William had no worries of that kind. Still, I did not understand his behavior at all. He certainly looked at Elizabeth a great deal, but the meaning of his look was impossible to decipher. It was an earnest, steadfast gaze, although whether it derived more from admiration, disapproval, or simple absence of mind, I could by no means be certain. He spoke to her so little that it was difficult to believe he wished to solicit her good opinion. He frequently sat beside her for more than a quarter of an hour without opening his lips. When he did speak, it seemed to be more of a sacrifice of necessity rather than as a pleasure to himself. No doubt Elizabeth was just as puzzled by William’s behavior as I. Sometimes, in fact, it seemed to me as if Elizabeth asked him a question just to vex him, requiring of him the inconvenience of forming an answer.

And yet on rare occasions, I caught a glimpse of something like a quickening in William’s expression when Elizabeth happened to turn his way, something that to me spoke of longing.

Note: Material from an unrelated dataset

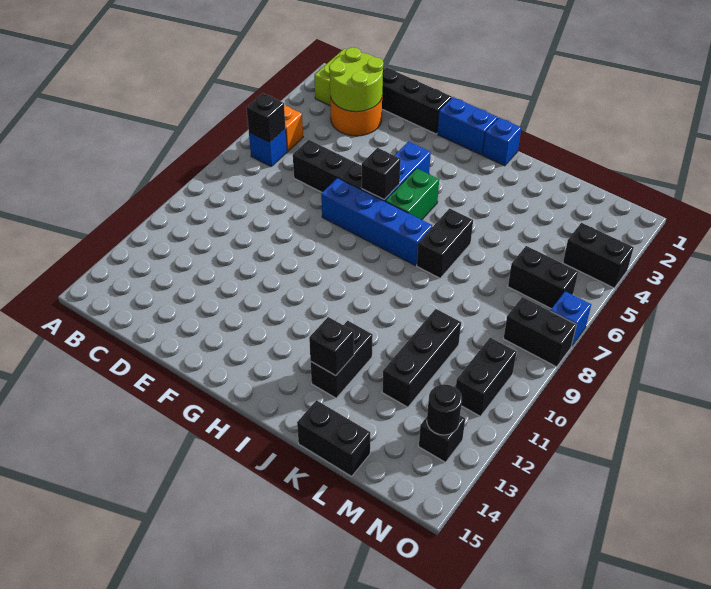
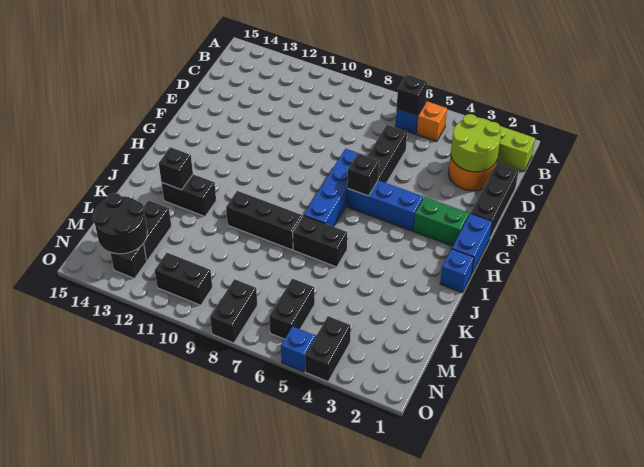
green brick H5:H6 level 1 -> green brick G2:G3 level 1
black brick K15:L15 level 1 -> black brick L13:M13 level 1
black brick L10:L12 level 1 -> black brick J8:J10 level 1
black round brick N13 level 2 -> black round brick M13:N14 level 2
blue brick O7 level 1 -> blue brick O5 level 1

It was as if in that moment the sun had broken from the clouds, and he found the thought of its never smiling on him again unbearable.

I admit to feeling a pang whenever this occurred, not so much from regret that William would never look at me the same way as for my being thoroughly convinced that no man was likely to ever experience that kind of anguish on my account. Was it morally wrong that I should feel thus, that a part of me should want another human being to suffer over me? The obvious answer was yes, but I could clearly see the other point of view as well… which always made for a more spirited debate.

 

One side proclaims, “It must indicate a serious flaw in character for anybody to desire an innocent human being to suffer torment!” The other argues back just as zealously that perhaps the person in question is not so innocent. “Perhaps it is only God’s way of teaching the guilty a lesson about the like pain he had previously inflicted on another.” Upon further reflection, I rule that the true motivation is actually the universal desire to be deeply loved by another human being, not a desire to inflict suffering, and therefore I am acquitted of guilt.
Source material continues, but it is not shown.